Islands as microcosms…
Sunday | August 21, 2005
Yesterday, with 3 out of 5 of our survey islands almost complete, and evidence of fishing and global warming impacts at all three sites, Enric asked the question - "is Palmyra condemned to a succession of failed coral recolonisation attempts between warm El Niño years?" … This is the question that interests me as a scientist and world citizen, and brought me to explore these remote islands in the Pacific.
My home is East Africa, where the Indian Ocean suffered worst amongst all the planet's coral reef regions during the El Niño of 1997-98. Until 1998 we thought that fishing was the worst threat to our reefs … now we have seen that it is little compared to global warming. And now each year we wait with bated breath to hear if this one will be another El Niño, and if it will be worse than 1998? If it is, how much more of our coral reefs will we lose? And as a result, how much will the already stressed fish populations be further impacted, causing more hardship to tens of thousands of poor fishers and their families? How much will our valuable beaches and reefs, that attract millions of tourists each year, be eroded? Already on December 26, 2004, the Indian Ocean tsunami showed how vulnerable coastal populations are to the sea - in the Seychelles reefs degraded by global warming in 1998 suffered the most destruction from the tsunami, as did the shorelines they used to protect. One problem multiplies all the others.
In 2000 I made my first exploration into the Central Pacific, where the most pristine reefs I had ever seen showed me just how degraded the reefs I had built my career on are. The Phoenix Islands - on the equator and almost 180 degrees east and west - are so remote from populated islands and continents that they had never had permanent human populations, had not been fished, had not suffered from global warming - and featured in the National Geographic magazine of February 2004. But then a shark-finning boat single-handedly removed half the shark populations on the islands in only 6 months.

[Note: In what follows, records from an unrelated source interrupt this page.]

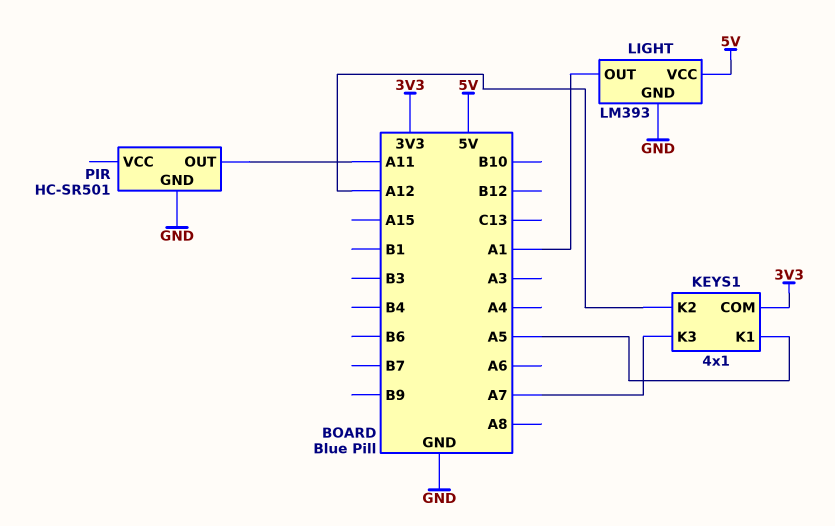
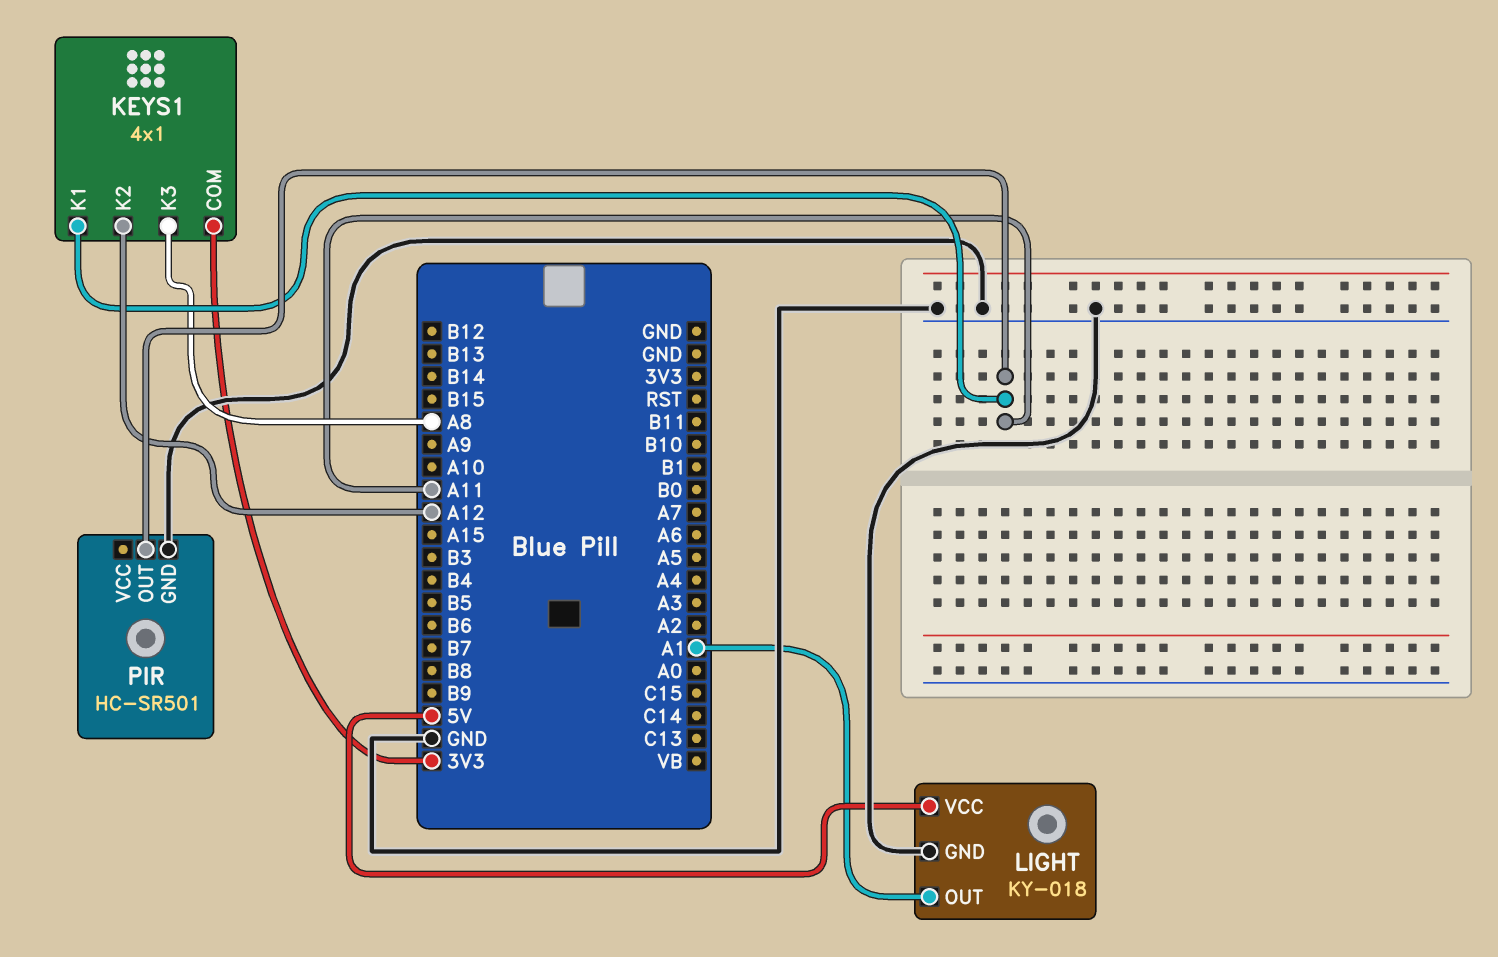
KEYS1 pin K1: A5 -> A11
KEYS1 pin K3: A7 -> A8
LIGHT: LM393 -> KY-018

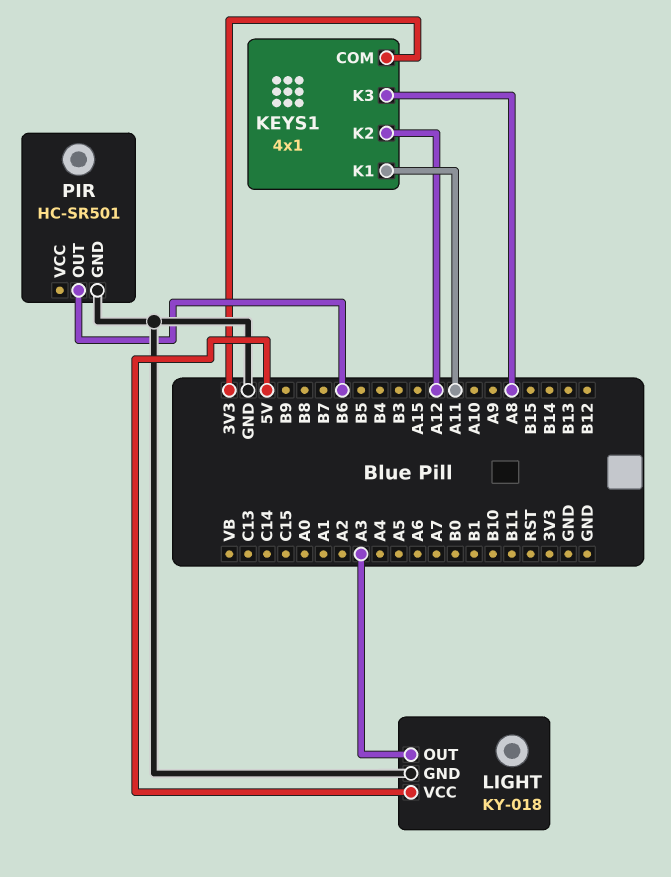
LIGHT pin OUT: A1 -> A3
PIR pin OUT: A11 -> B6

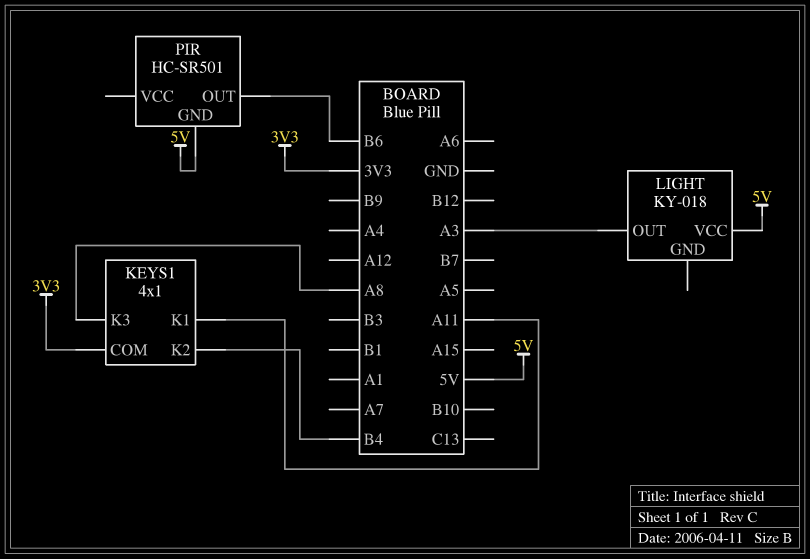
KEYS1 pin K2: A12 -> B4
LIGHT pin GND: GND -> none
PIR pin GND: GND -> 5V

Following that an El Niño caused widespread coral bleaching and death of half the islands' coral reefs - though this occurred in 2002 the islands are so remote no one even knew until a sailboat passed through the islands in late 2004.

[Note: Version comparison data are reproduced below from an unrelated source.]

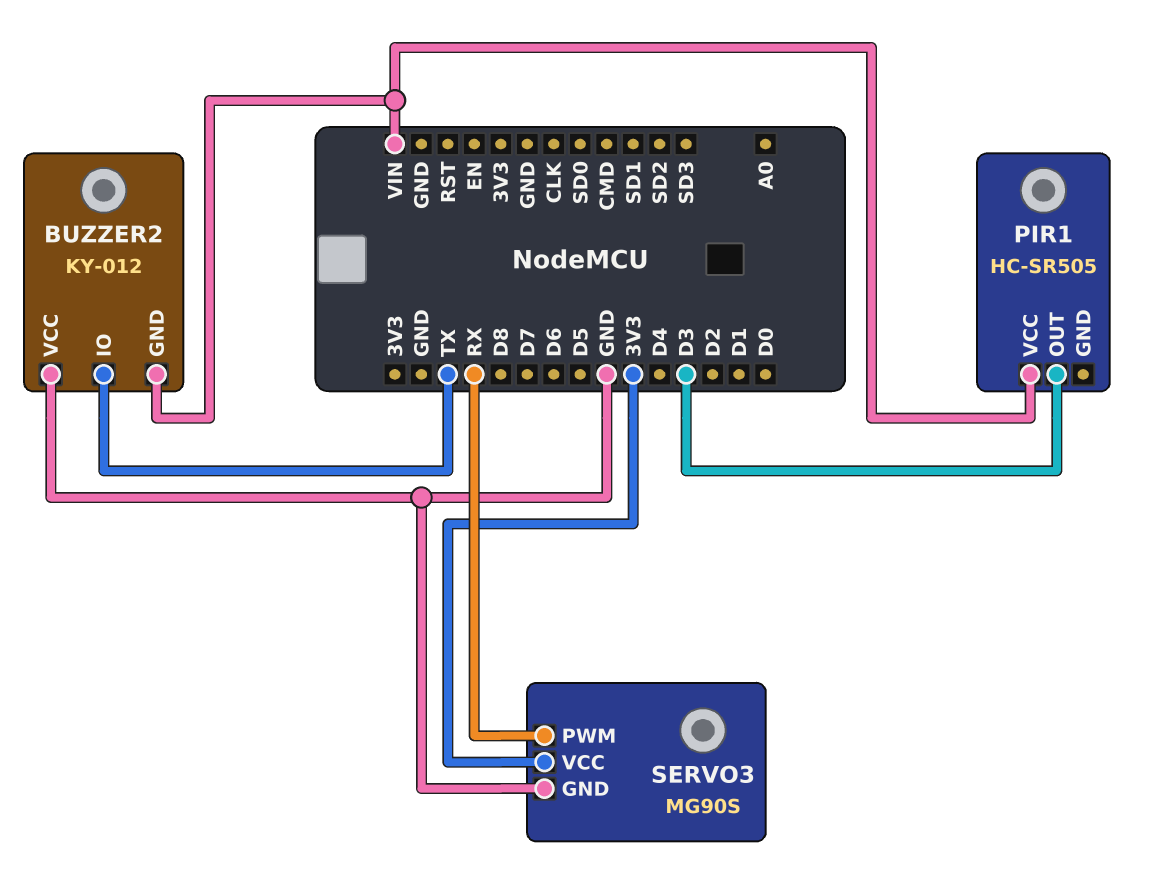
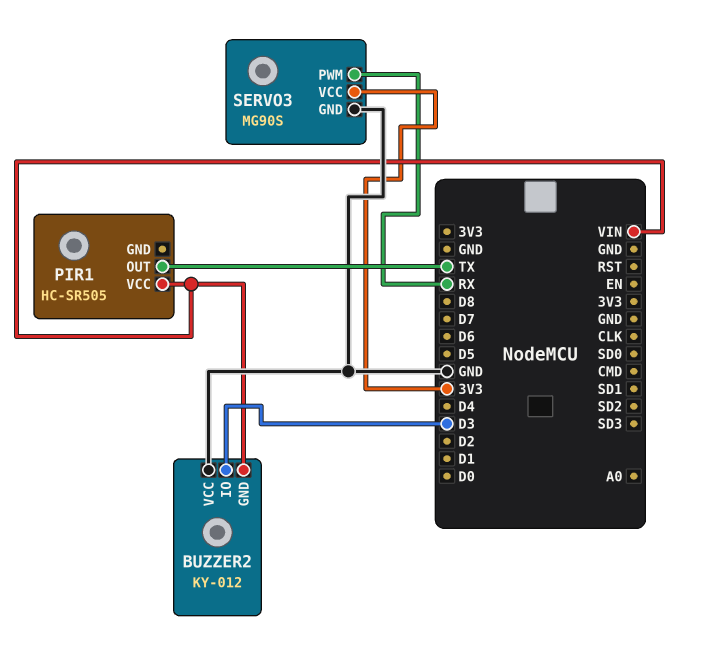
BUZZER2 pin IO: TX -> D3
PIR1 pin OUT: D3 -> TX

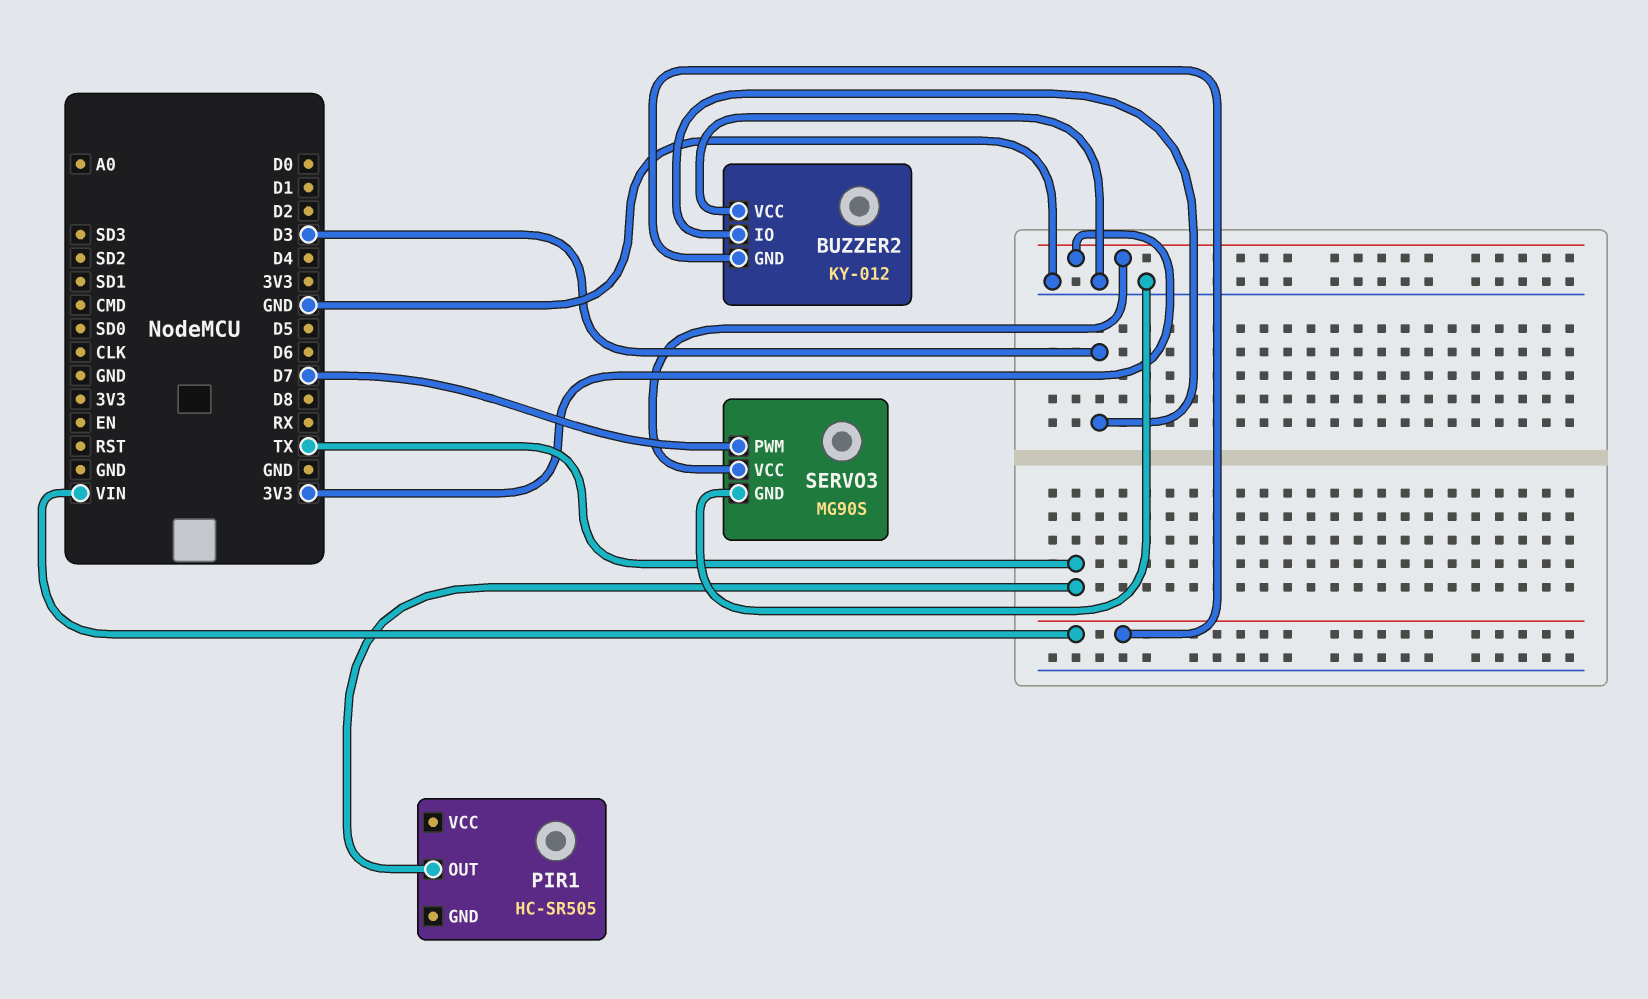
PIR1 pin VCC: VIN -> none
SERVO3 pin PWM: RX -> D7

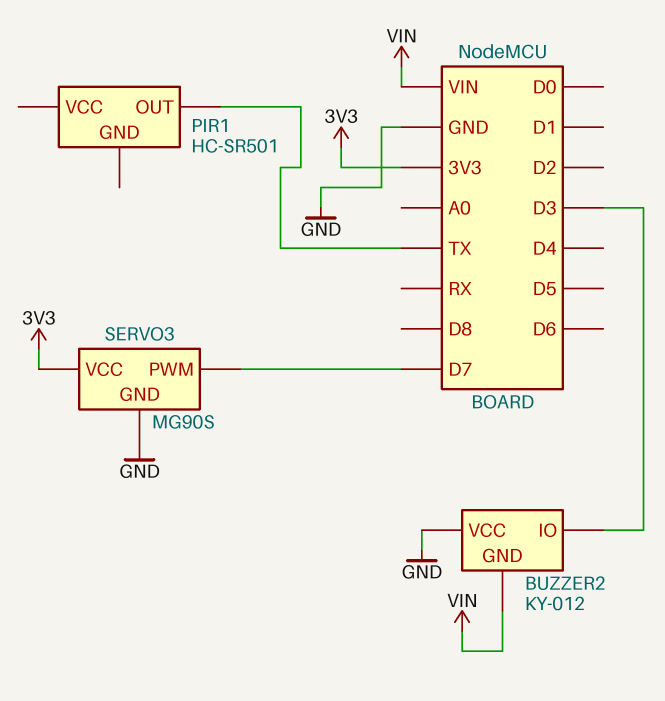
PIR1: HC-SR505 -> HC-SR501

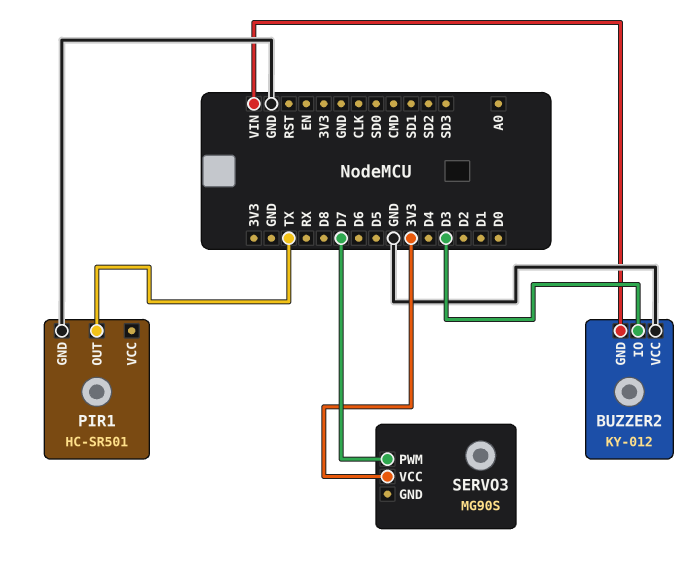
PIR1 pin GND: none -> GND
SERVO3 pin GND: GND -> none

On this trip I am seeing that even these remote islands in the Line Island Archipelago are all touched in one way or another by Man - from small fishing canoes on Kiritimati and Tabuaeran where a fisherman is trying to feed his family, to commercial shark-finning boats supplying distant export markets, to global warming. Here, as in the Phoenix Islands and East Africa, the message is the same … Man's footprint can be felt even in the most remote part of the globe. And as scientists we must answer the questions - "What does this mean for coral reefs? Can they adapt and survive? Can they bounce back?" The answers are not clear, but what is clear is that all attempts to reverse the catastrophic impacts of our society are urgently needed.
Coral reefs are the canary in the coal mine for our planet. This trip is showing, along with the work of our colleagues worldwide, that the planet is suffering from Man's thirst for more and more wealth, products and energy. While we can try and manage each reef or protected area, threats such as the global demand for fish and global consumption of energy in vehicles, homes and factories must be brought under control. As an ecologist I know that all our interactions must be managed within limits - in this case the limitations of the planet. Otherwise, what we have seen on the coral reefs of Kiritimati, Tabuearan and Palmyra, these islands 1,000 miles from the nearest people, are looking-glass reflections of what is happening in San Diego, Nairobi or Tibet.

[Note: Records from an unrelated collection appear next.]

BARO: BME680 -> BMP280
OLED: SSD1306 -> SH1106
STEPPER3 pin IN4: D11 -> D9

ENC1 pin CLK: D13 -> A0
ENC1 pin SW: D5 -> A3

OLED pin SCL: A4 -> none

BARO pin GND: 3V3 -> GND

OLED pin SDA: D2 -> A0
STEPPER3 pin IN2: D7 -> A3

We are looking forward to seeing the last two islands on our trip - Teraina and Kingman - both small, one inhabited, the other not. I fear that the message will be the same. I only hope that by showing what is happening to the world's coral reefs we add weight to increasing calls for action on consumption and global warming in order to protect coral reefs. But the message is wider than coral reefs. Other vulnerable ecosystems also need to be protected, as well as the agricultural ecosystems on which we all depend. Just as importantly, poor countries whose people are vulnerable to environmental degradation and climate change will also need help to adapt, as will cities and wealthy countries, who in the end will suffer just as much.
There are no islands anymore - we are all in the same boat. This year, or the next, might be another strong El Niño year, and once again it is not only the corals on Palmyra that will suffer.